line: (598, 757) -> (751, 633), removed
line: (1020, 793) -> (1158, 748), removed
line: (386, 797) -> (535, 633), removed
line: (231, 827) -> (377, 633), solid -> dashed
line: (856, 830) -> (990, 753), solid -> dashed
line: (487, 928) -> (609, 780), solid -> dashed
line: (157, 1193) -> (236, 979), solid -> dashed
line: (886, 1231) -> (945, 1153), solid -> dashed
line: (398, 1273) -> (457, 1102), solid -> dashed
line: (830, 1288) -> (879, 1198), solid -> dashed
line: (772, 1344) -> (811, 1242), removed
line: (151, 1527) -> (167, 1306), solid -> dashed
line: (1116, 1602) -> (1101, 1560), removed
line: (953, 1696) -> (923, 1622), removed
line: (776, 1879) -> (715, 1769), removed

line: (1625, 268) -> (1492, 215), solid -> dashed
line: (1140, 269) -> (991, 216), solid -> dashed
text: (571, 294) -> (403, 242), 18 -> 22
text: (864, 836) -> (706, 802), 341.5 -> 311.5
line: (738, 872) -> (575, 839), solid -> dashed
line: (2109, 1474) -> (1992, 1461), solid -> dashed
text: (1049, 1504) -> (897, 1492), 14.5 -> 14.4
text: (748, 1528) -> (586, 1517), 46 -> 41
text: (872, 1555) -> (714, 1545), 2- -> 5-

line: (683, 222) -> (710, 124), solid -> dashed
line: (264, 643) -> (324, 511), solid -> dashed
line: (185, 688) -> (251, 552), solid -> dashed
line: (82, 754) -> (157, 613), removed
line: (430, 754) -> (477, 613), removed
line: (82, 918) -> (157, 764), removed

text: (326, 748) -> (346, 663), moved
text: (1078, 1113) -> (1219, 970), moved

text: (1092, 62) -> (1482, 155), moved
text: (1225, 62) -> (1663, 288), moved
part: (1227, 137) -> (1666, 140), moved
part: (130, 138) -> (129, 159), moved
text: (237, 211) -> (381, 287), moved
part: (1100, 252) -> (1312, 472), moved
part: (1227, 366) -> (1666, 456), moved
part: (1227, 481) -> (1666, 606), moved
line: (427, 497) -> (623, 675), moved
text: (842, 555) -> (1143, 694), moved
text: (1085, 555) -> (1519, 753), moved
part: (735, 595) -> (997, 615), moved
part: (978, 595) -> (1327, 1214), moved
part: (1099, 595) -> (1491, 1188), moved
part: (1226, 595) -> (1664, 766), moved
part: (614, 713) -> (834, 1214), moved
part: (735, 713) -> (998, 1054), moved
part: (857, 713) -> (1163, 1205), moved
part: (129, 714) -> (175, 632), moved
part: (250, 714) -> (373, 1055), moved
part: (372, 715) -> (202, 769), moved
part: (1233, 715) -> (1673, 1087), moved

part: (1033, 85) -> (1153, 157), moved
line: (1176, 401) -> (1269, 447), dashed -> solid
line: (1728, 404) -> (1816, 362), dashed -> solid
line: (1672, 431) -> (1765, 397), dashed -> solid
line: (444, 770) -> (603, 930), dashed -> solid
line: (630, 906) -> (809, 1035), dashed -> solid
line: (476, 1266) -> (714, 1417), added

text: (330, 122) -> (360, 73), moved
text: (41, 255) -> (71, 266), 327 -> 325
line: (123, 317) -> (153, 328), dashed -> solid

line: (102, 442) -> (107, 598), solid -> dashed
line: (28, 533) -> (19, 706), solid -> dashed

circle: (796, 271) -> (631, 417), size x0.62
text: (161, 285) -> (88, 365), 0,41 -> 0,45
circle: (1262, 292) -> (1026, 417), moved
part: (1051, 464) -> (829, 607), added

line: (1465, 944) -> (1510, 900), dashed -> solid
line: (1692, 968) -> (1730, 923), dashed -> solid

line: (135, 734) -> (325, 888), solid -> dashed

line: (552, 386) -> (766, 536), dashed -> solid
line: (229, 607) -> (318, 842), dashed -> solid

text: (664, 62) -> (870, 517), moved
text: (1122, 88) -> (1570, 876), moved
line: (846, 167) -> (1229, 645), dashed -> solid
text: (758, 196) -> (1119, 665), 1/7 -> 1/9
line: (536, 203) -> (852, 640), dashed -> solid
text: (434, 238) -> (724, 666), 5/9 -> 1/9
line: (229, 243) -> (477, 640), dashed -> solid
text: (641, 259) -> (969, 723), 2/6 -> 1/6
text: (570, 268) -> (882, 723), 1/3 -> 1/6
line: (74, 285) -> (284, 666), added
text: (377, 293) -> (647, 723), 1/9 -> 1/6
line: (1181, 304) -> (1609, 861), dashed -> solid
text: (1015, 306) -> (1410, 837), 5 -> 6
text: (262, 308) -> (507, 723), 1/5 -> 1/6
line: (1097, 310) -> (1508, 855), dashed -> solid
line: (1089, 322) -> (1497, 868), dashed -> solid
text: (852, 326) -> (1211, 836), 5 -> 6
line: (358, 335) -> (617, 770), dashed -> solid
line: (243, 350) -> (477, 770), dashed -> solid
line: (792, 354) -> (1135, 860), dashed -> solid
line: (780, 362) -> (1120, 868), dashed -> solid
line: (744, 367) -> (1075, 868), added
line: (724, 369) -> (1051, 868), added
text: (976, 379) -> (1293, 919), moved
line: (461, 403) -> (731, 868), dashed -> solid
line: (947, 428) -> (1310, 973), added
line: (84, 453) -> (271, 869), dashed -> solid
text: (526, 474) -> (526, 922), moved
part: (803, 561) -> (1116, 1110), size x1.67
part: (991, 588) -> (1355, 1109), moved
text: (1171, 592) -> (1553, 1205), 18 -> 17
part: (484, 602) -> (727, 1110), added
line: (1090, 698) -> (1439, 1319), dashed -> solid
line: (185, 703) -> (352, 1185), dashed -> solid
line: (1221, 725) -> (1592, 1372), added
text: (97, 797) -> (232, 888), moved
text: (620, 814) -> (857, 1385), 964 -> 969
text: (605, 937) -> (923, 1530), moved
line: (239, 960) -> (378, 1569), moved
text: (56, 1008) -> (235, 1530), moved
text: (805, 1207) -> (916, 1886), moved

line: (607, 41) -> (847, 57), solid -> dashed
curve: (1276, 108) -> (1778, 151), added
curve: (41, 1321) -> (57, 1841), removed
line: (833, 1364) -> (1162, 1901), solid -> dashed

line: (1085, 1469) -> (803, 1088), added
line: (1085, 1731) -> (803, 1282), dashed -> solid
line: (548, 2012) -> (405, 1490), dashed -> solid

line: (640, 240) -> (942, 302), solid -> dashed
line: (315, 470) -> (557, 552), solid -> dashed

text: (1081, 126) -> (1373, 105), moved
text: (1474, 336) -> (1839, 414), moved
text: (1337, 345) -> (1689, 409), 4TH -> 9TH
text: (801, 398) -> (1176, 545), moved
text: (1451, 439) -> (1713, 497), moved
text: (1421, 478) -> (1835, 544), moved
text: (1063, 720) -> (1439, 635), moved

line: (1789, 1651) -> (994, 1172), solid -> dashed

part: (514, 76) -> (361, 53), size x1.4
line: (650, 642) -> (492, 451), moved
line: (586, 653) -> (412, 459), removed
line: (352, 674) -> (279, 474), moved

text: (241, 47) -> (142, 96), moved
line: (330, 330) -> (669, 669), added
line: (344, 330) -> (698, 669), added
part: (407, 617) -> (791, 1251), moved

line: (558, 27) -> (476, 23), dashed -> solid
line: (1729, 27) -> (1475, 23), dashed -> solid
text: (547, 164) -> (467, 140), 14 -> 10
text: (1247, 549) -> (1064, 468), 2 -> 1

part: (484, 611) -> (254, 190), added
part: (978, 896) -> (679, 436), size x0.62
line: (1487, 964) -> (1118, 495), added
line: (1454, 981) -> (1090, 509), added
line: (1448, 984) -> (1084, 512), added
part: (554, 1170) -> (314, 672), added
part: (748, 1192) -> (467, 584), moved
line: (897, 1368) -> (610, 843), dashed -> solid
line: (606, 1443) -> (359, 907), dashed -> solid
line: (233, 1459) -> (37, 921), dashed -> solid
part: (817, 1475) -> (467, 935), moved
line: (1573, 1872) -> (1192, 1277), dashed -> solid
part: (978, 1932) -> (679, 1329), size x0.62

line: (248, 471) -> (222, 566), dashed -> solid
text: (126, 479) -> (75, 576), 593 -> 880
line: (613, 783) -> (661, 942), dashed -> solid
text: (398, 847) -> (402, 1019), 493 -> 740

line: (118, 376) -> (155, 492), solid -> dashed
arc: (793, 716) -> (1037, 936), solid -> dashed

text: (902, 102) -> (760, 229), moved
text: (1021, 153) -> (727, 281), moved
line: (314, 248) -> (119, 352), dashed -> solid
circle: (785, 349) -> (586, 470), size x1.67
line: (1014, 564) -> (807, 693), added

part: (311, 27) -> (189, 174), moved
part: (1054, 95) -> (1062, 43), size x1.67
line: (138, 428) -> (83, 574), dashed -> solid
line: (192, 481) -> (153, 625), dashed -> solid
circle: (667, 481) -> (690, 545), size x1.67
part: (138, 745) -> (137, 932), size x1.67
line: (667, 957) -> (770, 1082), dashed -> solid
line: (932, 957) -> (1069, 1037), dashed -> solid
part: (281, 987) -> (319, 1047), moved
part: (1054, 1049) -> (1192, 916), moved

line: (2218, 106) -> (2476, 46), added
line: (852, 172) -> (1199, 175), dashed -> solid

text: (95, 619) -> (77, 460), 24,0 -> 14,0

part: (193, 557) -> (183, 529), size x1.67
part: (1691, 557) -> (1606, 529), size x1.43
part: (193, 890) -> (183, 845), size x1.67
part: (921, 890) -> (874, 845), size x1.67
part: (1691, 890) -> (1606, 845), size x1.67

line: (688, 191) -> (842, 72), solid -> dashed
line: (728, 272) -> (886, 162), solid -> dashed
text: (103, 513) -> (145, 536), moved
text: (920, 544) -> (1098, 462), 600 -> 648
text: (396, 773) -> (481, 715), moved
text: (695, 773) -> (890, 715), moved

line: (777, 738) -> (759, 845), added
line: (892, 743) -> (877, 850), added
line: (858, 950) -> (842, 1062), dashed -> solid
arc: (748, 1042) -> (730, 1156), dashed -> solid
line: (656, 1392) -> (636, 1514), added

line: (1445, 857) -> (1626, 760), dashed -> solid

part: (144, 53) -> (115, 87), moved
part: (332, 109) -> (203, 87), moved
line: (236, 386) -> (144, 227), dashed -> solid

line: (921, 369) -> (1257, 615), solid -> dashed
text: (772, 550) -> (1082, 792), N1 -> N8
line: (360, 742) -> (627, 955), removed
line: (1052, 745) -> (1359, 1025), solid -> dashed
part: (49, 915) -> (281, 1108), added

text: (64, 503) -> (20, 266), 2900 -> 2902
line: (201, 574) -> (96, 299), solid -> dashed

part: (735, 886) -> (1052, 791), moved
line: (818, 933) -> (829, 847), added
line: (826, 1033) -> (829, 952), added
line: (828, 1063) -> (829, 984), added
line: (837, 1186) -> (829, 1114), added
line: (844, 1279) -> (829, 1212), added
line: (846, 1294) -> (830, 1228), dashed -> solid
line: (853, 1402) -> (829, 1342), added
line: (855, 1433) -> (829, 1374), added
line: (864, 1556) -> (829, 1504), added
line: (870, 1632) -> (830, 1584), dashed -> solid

++++++++

**TASK PROMPT**
Your answer must be the lines above from the one containing "line: (102, 442)" to the one containing "line: (1097, 310)", both included, restated word for word.

**RESPONSE TO THIS TASK**
line: (102, 442) -> (107, 598), solid -> dashed
line: (28, 533) -> (19, 706), solid -> dashed

circle: (796, 271) -> (631, 417), size x0.62
text: (161, 285) -> (88, 365), 0,41 -> 0,45
circle: (1262, 292) -> (1026, 417), moved
part: (1051, 464) -> (829, 607), added

line: (1465, 944) -> (1510, 900), dashed -> solid
line: (1692, 968) -> (1730, 923), dashed -> solid

line: (135, 734) -> (325, 888), solid -> dashed

line: (552, 386) -> (766, 536), dashed -> solid
line: (229, 607) -> (318, 842), dashed -> solid

text: (664, 62) -> (870, 517), moved
text: (1122, 88) -> (1570, 876), moved
line: (846, 167) -> (1229, 645), dashed -> solid
text: (758, 196) -> (1119, 665), 1/7 -> 1/9
line: (536, 203) -> (852, 640), dashed -> solid
text: (434, 238) -> (724, 666), 5/9 -> 1/9
line: (229, 243) -> (477, 640), dashed -> solid
text: (641, 259) -> (969, 723), 2/6 -> 1/6
text: (570, 268) -> (882, 723), 1/3 -> 1/6
line: (74, 285) -> (284, 666), added
text: (377, 293) -> (647, 723), 1/9 -> 1/6
line: (1181, 304) -> (1609, 861), dashed -> solid
text: (1015, 306) -> (1410, 837), 5 -> 6
text: (262, 308) -> (507, 723), 1/5 -> 1/6
line: (1097, 310) -> (1508, 855), dashed -> solid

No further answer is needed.